C'est une preuve d'élégance que d'inviter chez toi un réalisateur et acteur comique comme toi. De cette confrontation avec Roberto Benigni, on pouvait attendre beaucoup. Tu prends comme point de départ une situation aussi kafkaïenne que comique : un homme ordinaire qui, du jour au lendemain et sans raison précise, devient une grande célébrité. On se doute que tu cherches ici à nous convaincre de la vanité de la célébrité et du caractère incertain de la fortune qui vous touche ou pas (on se souvient de cette balle de tennis qui franchit -ou pas- le filet dans Match point). Tu avais consacré une carte entière à ce thème (Celebrity avec Kenneth Branagh) mais tu ne parviens pas vraiment à dépasser le cap de la simple idée théorique. Benigni ne m'a paru très à l'aise et le caractère répétitif des situations (tout le monde le suit dans la rue, il a, à ses pieds, les plus belles femmes de la planète, tout lui sourit...) s'avère un peu fastidieux. Là encore, on regrette que cette rencontre n'ait pas été plus productive.
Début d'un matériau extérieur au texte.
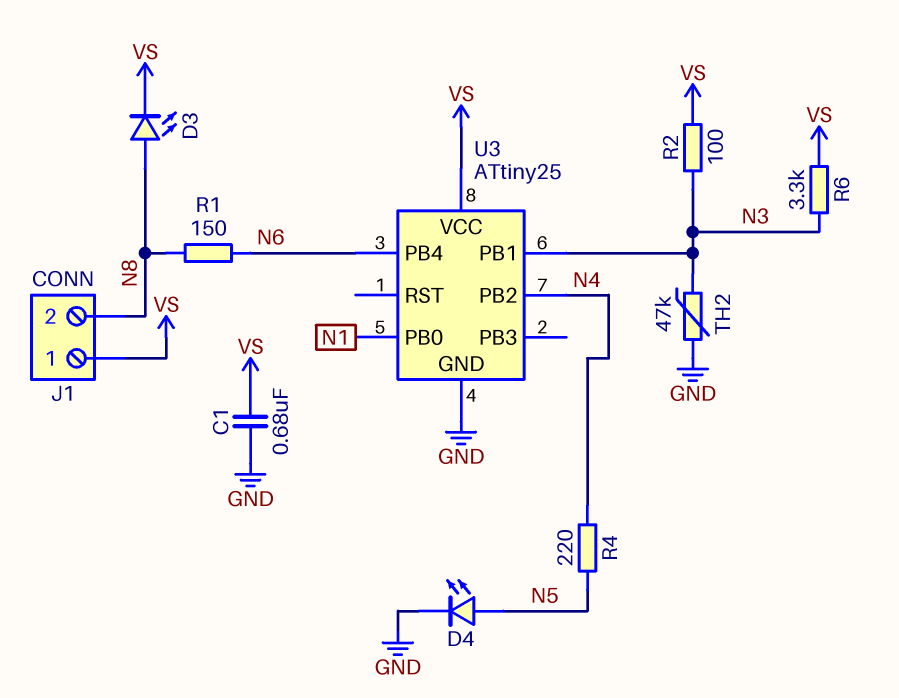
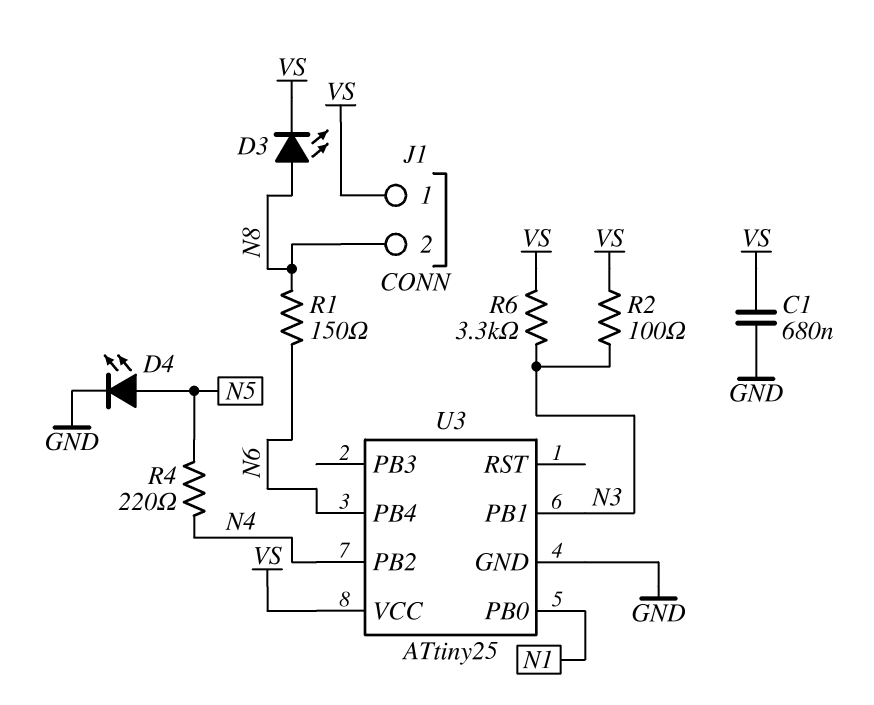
TH2: 47k (GND, N3) -> none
Ne m'en veux pas pour ces quelques réserves, mon cher Woody. Tu sais que j'attends déjà avec impatience tes prochaines nouvelles et que je ne manquerai pas de te donner mon avis. Je te souhaite une bonne continuation (quelle sera ta prochaine destination ? L’Allemagne ? La Grèce?) et te dis à très bientôt.

Amitiés.

Dr Orlof.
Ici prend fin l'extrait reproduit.